Was muss ich mir nun als Nächstes antun in Sachen lange ignorierter Filmereignisse? Den im selben Jahr erschienenen und ängstlich gemiedenen „Forrest Gump“ vielleicht, weil es ja nie genug menscheln kann? Bitte nicht. Oder etwa Frank Darabonts ebenso gefeierten Stephen-King-Nachfolgefilm „The Green Mile“, wieder im Häfn angesiedelt, aber dafür auch noch mit Tom Hanks? Nein danke.
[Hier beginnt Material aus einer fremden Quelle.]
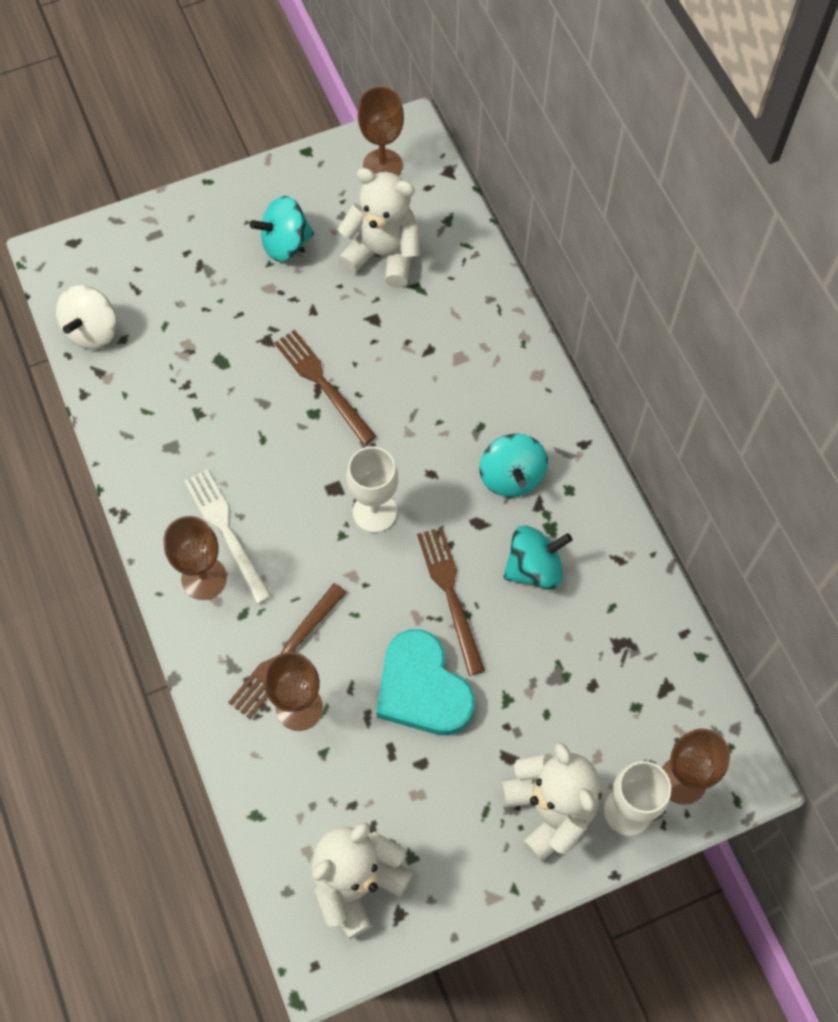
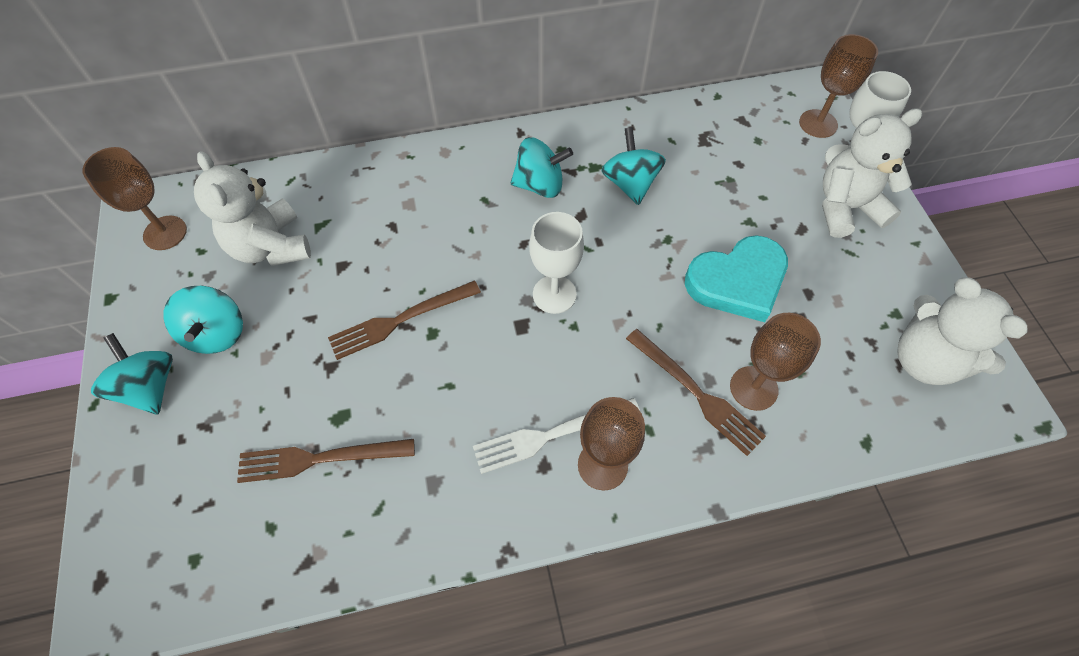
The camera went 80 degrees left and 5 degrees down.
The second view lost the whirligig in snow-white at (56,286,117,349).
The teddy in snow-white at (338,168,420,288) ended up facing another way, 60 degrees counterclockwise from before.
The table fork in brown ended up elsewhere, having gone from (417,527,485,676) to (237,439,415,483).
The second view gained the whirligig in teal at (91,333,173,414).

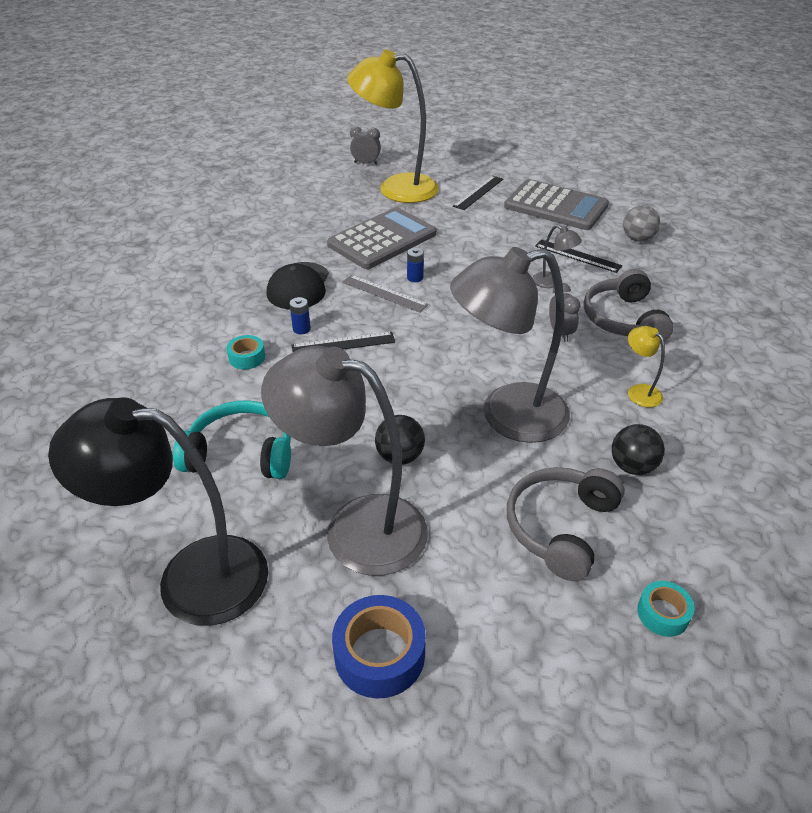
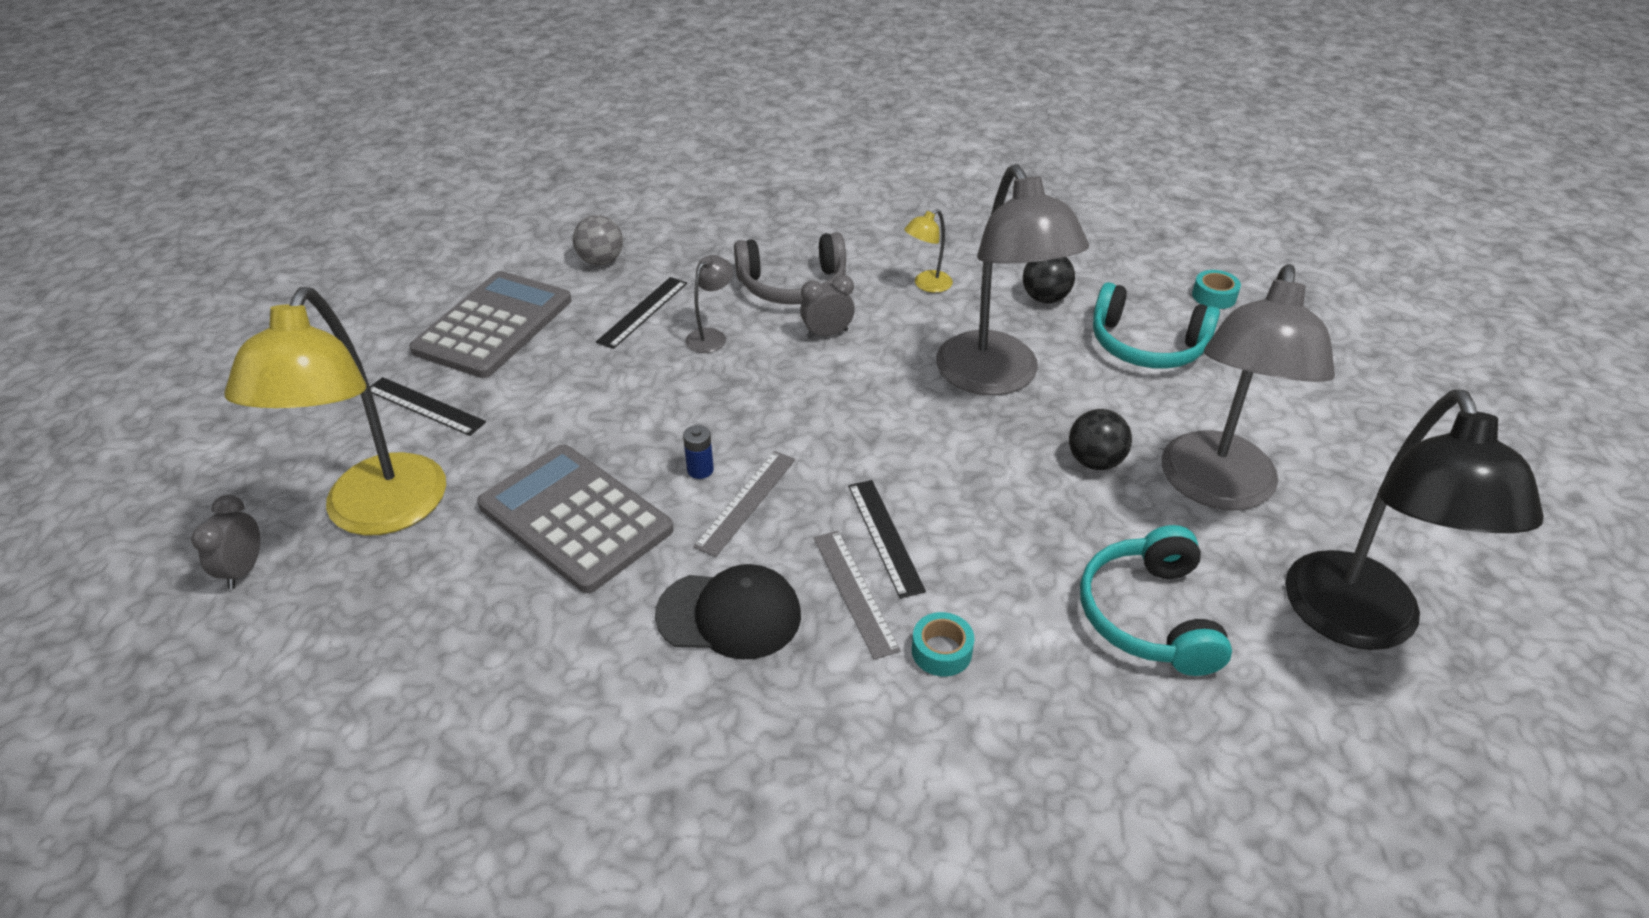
The camera went 95 degrees left and 0 degrees up.
Where the battery in cobalt stood at (289,297,311,334), the straightedge in gray came to stand at (814,531,901,660).
The second view lost the sticky tape in cobalt at (332,595,426,698).
What was the headphones in gray at (507,467,625,581) turned into the headphones in teal at (1093,282,1220,369).

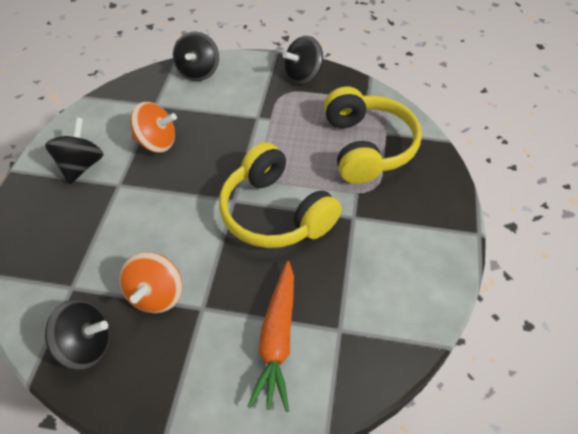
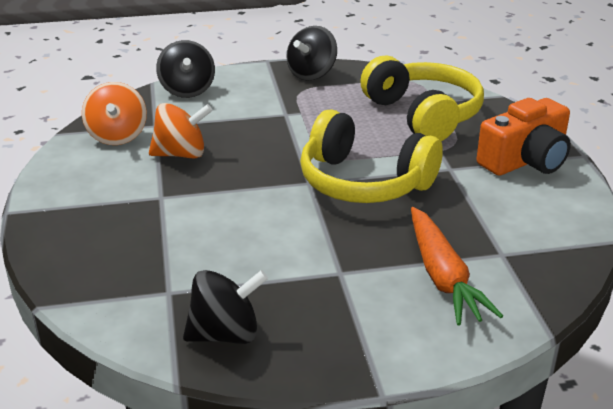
The camera went 20 degrees left and 20 degrees down.
The second view lost the whirligig in black at (45,117,104,184).
The whirligig in orange-coloured ended up elsewhere, having gone from (119,252,182,313) to (82,82,147,145).
The second view gained the camera in orange-coloured at (476,98,571,176).

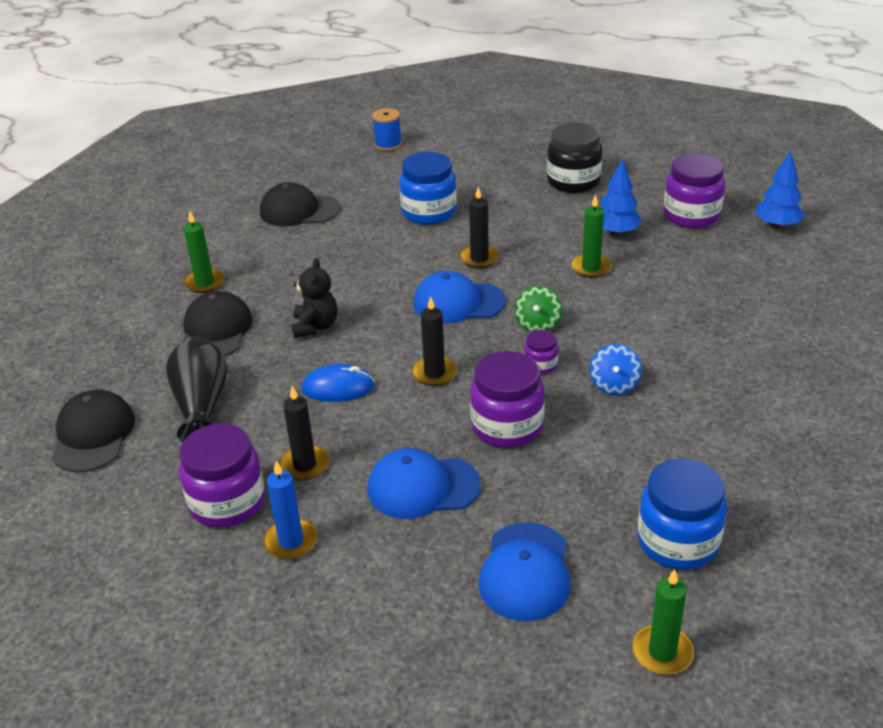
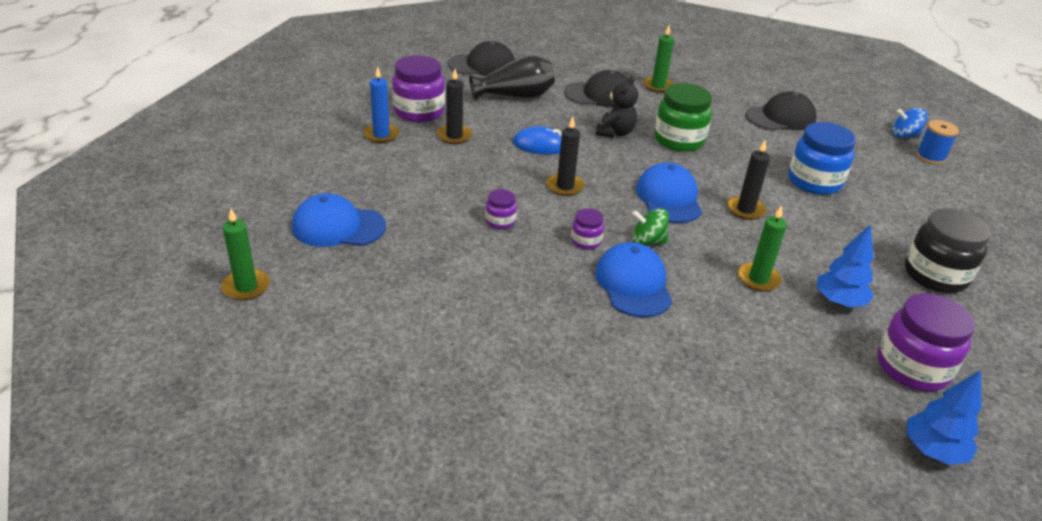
The camera went 80 degrees right and 0 degrees up.
The peaked cap in black at (260,182,341,227) ended up facing another way, 75 degrees clockwise from before.
The teddy in black at (291,258,337,338) ended up facing another way, 60 degrees counterclockwise from before.
The mouse in cobalt at (301,364,375,402) ended up facing another way, 75 degrees counterclockwise from before.
The peaked cap in cobalt ended up elsewhere, having gone from (367,448,481,519) to (595,242,672,317).
The size of the jam jar in purple at (470,351,545,448) changed by a factor of 0.50.
The whirligig in cobalt ended up elsewhere, having gone from (590,344,642,395) to (892,108,928,138).
The second view lost the jam jar in cobalt at (638,459,727,570).
The second view gained the jam jar in leaf-green at (654,83,712,152).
Darabont und King speichere ich beide lieber mit einem umstrittenen wie umwerfenden gemeinsamen Schocker in meinem privaten Filmarchiv ab. „The Mist“ (Der Nebel, 2007) ist die pure Antithese zu „The Shawshank Redemption“, ein zutiefst hoffnungsloses Pulp-Epos, in dem der Regisseur seinen Glauben an die Menschheit verliert. Eine rabenschwarze Linie, die Darabont dann in der von ihm entwickelten Serie „The Walking Dead“ weiterführte. Sind Pessimisten die besseren Regisseure? Eine gewagte These, der ich aber zumindest im Fall von Frank Darabont zustimmen würde.